Some science, of sorts, appeared on the front of one of the ‘quality’ broadsheet papers in the UK a few years ago. It concerned the spelling of the name of the element sulphur. The Royal Society of Chemistry ‘decided’ that ‘to avoid confusion’ all UK textbooks and examination papers should henceforth adopt what is thought of (by dictionary scholars, not just me) in the UK to be an American spelling, viz sulfur. (My spellchecker doesn’t like this.) Recently the same diktat also came from QCA, the regulatory authority for examinations in England, a diktat forwarded to those of us who have been involved in writing the new A-level syllabuses.
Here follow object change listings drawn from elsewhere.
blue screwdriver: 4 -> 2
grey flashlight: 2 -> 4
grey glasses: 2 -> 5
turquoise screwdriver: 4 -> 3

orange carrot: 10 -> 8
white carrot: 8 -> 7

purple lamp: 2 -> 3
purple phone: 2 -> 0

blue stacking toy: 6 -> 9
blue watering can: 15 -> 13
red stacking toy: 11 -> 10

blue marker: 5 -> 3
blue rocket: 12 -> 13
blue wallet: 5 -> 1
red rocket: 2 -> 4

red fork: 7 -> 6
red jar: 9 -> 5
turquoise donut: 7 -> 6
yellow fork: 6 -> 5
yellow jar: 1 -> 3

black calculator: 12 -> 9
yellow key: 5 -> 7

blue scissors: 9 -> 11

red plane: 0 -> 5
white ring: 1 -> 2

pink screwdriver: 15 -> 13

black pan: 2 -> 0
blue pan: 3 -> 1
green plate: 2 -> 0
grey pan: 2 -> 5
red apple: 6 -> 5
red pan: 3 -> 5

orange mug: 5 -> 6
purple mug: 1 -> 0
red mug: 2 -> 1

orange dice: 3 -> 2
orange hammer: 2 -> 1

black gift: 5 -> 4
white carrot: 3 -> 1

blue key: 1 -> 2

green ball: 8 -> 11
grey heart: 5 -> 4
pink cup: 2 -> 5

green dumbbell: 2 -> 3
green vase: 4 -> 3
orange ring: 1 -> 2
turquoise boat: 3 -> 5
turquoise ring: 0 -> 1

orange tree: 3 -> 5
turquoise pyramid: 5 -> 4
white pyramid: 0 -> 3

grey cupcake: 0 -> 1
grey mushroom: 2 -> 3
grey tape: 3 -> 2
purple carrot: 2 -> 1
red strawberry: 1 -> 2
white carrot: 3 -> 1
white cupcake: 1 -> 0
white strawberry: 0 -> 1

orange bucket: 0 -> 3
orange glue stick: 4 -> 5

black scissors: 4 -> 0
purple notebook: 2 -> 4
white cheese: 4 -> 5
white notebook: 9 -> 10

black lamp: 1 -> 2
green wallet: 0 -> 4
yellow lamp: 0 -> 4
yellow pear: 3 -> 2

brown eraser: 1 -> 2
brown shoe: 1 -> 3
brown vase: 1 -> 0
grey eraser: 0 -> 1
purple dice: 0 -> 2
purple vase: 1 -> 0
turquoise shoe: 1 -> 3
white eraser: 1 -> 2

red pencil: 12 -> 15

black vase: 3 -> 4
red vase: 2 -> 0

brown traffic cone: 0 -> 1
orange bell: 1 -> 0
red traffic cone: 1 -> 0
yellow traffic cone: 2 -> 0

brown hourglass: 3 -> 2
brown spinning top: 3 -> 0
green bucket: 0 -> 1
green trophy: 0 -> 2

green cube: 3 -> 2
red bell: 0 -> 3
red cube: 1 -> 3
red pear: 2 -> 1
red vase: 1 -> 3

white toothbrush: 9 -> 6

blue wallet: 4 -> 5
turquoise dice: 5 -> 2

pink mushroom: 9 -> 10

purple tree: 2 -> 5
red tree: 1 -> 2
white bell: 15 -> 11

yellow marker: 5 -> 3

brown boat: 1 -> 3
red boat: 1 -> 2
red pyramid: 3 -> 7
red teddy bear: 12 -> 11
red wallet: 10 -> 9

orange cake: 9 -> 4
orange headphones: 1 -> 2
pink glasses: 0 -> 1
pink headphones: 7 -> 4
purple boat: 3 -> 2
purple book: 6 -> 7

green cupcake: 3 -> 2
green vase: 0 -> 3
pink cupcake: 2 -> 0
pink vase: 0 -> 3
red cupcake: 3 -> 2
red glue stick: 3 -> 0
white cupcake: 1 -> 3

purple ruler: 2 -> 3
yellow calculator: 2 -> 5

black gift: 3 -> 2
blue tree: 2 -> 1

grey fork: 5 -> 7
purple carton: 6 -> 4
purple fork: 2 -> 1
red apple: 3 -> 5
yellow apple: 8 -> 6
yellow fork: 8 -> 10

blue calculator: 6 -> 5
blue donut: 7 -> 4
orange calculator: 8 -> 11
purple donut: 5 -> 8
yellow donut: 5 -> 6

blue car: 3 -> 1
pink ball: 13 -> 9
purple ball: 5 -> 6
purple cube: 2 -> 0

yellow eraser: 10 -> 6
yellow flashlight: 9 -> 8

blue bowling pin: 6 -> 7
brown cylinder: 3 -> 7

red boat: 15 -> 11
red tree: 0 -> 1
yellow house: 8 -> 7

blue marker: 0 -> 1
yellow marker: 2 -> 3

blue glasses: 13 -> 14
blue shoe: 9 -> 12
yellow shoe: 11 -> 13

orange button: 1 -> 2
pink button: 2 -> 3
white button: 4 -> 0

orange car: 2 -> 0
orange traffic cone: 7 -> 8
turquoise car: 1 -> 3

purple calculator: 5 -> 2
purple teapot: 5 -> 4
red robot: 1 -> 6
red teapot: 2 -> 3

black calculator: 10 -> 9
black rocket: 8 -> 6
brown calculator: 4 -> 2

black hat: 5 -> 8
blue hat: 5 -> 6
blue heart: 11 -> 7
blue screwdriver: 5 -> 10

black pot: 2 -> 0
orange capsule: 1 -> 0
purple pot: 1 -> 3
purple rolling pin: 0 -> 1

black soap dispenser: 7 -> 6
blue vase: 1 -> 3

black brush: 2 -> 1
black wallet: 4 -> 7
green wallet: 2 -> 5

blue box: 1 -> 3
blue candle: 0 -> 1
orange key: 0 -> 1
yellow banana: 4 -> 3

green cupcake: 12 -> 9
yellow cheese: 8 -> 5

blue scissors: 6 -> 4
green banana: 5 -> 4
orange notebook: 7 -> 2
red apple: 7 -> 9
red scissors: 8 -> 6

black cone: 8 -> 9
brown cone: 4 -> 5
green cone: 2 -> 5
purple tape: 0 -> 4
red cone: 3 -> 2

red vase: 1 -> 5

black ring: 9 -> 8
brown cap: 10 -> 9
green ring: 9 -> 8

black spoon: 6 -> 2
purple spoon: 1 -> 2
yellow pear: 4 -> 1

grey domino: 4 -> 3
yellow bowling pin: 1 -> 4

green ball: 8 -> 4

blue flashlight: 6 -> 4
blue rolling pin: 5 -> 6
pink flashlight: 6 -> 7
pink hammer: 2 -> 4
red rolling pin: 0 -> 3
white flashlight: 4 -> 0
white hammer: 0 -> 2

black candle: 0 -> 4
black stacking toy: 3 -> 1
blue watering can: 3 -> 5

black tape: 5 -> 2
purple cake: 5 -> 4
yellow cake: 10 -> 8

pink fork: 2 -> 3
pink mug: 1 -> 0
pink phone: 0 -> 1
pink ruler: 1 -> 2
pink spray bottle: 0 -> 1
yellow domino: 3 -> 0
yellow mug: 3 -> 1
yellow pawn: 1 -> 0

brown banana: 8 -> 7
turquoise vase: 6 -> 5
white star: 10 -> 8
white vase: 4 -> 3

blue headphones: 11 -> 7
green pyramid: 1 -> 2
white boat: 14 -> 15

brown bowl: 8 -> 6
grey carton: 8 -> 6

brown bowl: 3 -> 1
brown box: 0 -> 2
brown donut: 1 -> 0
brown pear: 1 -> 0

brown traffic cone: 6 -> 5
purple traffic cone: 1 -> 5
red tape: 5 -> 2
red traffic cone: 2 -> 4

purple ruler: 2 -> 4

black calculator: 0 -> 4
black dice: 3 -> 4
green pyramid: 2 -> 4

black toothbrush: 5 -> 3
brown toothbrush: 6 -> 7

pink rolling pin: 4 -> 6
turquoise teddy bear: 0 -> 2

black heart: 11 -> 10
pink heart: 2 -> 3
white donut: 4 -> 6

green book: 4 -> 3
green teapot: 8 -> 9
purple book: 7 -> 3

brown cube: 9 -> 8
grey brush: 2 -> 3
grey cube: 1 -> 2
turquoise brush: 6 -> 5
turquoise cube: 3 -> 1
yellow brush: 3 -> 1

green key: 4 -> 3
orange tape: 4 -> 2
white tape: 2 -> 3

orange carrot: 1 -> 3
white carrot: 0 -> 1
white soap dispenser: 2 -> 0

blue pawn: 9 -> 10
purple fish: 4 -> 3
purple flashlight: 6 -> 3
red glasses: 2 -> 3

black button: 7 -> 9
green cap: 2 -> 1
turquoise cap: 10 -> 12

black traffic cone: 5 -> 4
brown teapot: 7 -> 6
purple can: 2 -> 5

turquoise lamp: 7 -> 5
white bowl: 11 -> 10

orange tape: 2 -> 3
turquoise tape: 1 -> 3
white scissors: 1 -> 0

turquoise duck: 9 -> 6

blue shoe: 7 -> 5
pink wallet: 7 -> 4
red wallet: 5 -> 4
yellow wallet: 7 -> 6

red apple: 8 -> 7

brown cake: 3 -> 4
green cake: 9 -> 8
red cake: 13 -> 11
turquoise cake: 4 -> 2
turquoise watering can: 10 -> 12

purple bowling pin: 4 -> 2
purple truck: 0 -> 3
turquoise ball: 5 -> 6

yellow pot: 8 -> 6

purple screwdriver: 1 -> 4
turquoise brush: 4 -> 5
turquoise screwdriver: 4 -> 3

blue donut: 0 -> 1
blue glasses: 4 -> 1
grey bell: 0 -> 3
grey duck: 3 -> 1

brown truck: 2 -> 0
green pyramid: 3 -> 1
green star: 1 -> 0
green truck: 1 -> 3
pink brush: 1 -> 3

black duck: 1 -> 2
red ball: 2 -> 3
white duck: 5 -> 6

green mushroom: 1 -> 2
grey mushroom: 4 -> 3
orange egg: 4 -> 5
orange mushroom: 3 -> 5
Two nations divided by a common language. Noah Webster (1758 - 1843) wrote his dictionary to define American English, a language for an emerging nation and a language which in some ways was deliberately different from British English. American spelling derives from this effort. It is not English spelling.

Now, I do not object in the slightest to American spelling in American publications any more than I do to Spanish ones in Spanish publications. I do object to the change that QCA and the RSC says ‘should’ be made, however, exactly for the same reason that I object to fetus (not foetus) and esophagus (cf oesophagus) in biological writing. It is the objection that some apparatchik, devoid of anything better to do, decides that ‘confusion will be eliminated’ if everyone, everywhere, uses sulfur. Who is confused? It is said that sulfur is 'international', whatever that means. I suppose that those millions of people who spell it 硫磺, θείο, zwavel, soufre, schwefel, zolfo, 硫黄, , enxôfre, сера, sulfuro, and differently in hundreds of other languages, might think that S is more international than sulfur. Never mind that many British students do not move out of a course-linked textbook for their A level career, and that that textbook is not American; or that a minuscule proportion of A-level students will run across an American-authored paper in the literature. By the time that sulfur impinges on their consciousness they will have served their apprenticeship and will no longer be confused. In reality they never were.

The defining dictionary for British English is the Oxford English Dictionary - a work of dazzling scholarship by a huge number of people over many decades. So I take my authority from that. Sulfur is not listed in the online version; if you type it in you get sulphur. Of course sulfur is given as an alternative (American) form, but the -ph- spelling has been around since at least the 14th century and has been universal since the spelling of British English became standardised several centuries ago.

The truly international method of communicating chemistry is through chemical equations. I have talked Chemistry with a Chinese who had no English, and we managed very well for around 20 minutes. For some reason another (or the same?) apparatchik decided that equations are too hard for UK schoolchildren to learn as a matter of course, and introduced the preposterous and oxymoronic ‘word equation’. The result is that there are far too many students at 16 who have studied sciences for years and who cannot write the most elementary formulae, let alone represent reactions by means of equations. Yet this is an important chemical ‘skill’, internationally far more important than the spelling of elemental names. But the Nomenclature Police are upon us with sulphur.

Aluminium next?

I have a suggestion to make. If you are a prospective chemistry student and really find the difference in spelling between sulphur and sulfur confusing – well, go and do something else. You are probably not suited to chemistry. What really appals me is the amount of time that teachers and others are liable to devote to this tripe. And I suppose I have fallen into that very trap.

There are seven towns in America named for element 16: in Louisiana, Oklahoma, Nevada, Texas, Wyoming, Arkansas, and South Dakota. All of them named Sulphur.